I’m still not wearing masks, no vax, and not a single person has accused me of getting them sick.
I have not understood the mentality of those who follow all covid protocols this late in the debacle, but this message board is shedding some light on that. you guys havent attacked me for my stance, and you seem to truly believe in the things you are saying. so I’ll keep reading and see how this all unfolds.
it’s hard to know what to believe when everyone has a different, compelling (most of the time) opinion, and when I’m no doctor, or expert in much of anything. so far things are going well, the way I’ve approached it, fortunately. I was concerned about getting the elderly sick but I was also tired of being afraid to touch anything or see anyone. this risk I took, snowballed into seeing that literally nothing bad happened when I took my life back. it’s been more than 2 years now. until I see evidence in my metropolitan area that I should do more than basic, thorough hygiene practices, I’m not going to go through that paranoia again, where everything felt hopelessly tainted and unsafe.
I admit I have glared at people in masks because I’m so tired of this perpetuation of what I think is a lie. I feel ashamed that I glared. I don’t think common people are the enemy. someone is deceived, whether it’s those who believe in the mainstream covid narrative, or those who do not, and so I shouldnt blame random people on the street for what’s happening.

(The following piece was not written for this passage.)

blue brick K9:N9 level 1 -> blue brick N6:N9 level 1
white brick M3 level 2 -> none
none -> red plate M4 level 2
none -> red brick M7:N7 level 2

what’s underneath my glare, is that i cannot easily/directly fight what I truly feel is the enemy, so it’s easier to take out some of my bitter energy on those who wear masks. I am sorry that I’ve come to that. I used to say, “people aren’t your problem; they are your purpose.” I need to get back to that. I’ve lost sight of what we are actually fighting here, and I’ve lacked love for the strangers in masks. so sorry.

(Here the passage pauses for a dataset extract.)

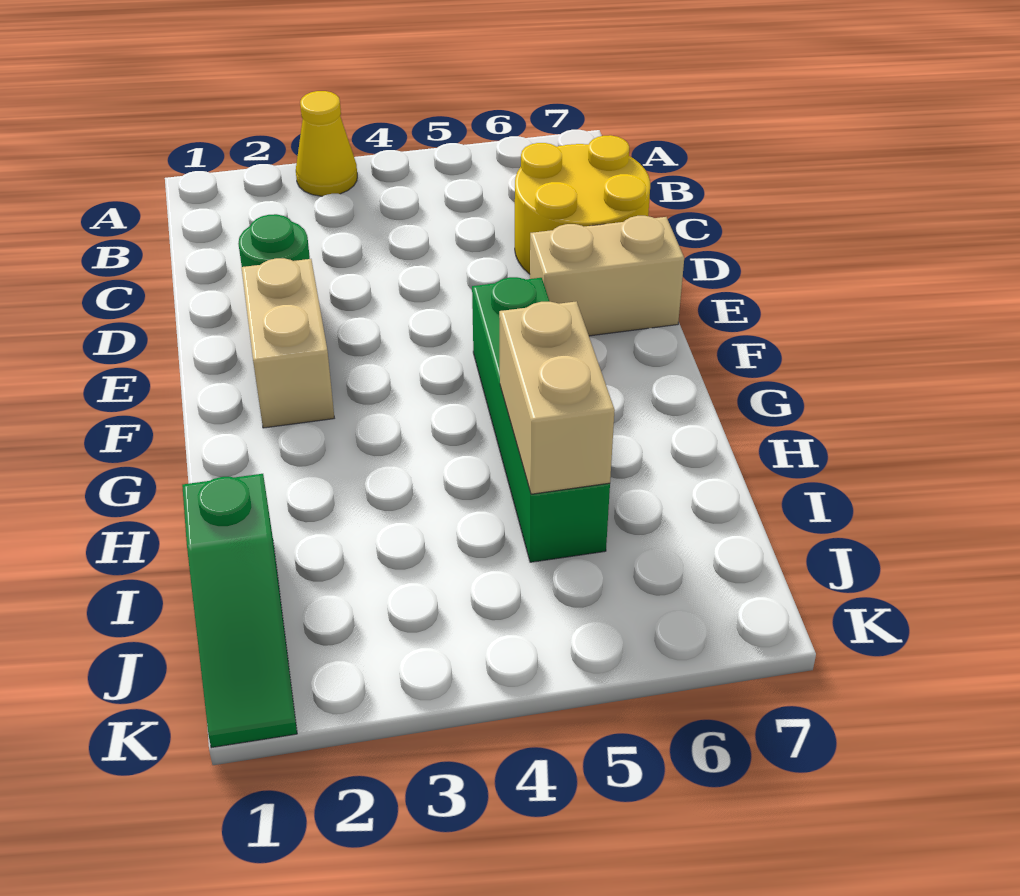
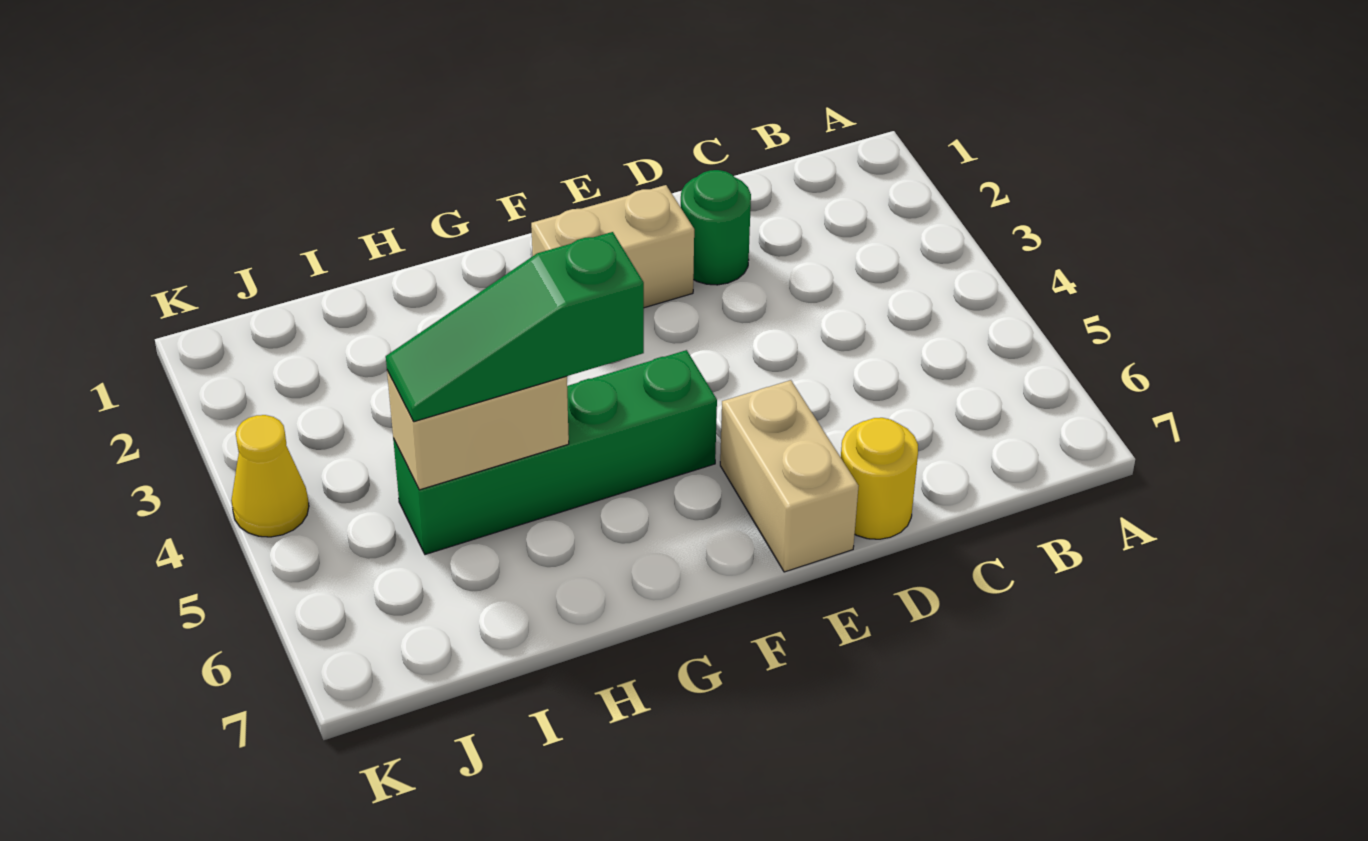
yellow cone A3 level 1 -> yellow cone K4 level 1
yellow round brick C6:D7 level 1 -> yellow round brick D7 level 1
green slope I1:K1 level 1 top I -> green slope G5:I5 level 3 top G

being in your company shows me I need to stop the us-vs-them mentality, stop dividing between mask-vs-no mask, and look upon each person as someone to care about. for we do not fight against flesh and blood, but unseen forces of darkness.
each person, even if they choose evil, is still alive for a purpose, and I need to get back to the Jesus mentality instead of resenting my brothers and sisters. I’m sorry that I grew to resent. I fell for the temptation to blame others. it will take time to undo my bitterness, but that is my new goal. thanks for helping with that.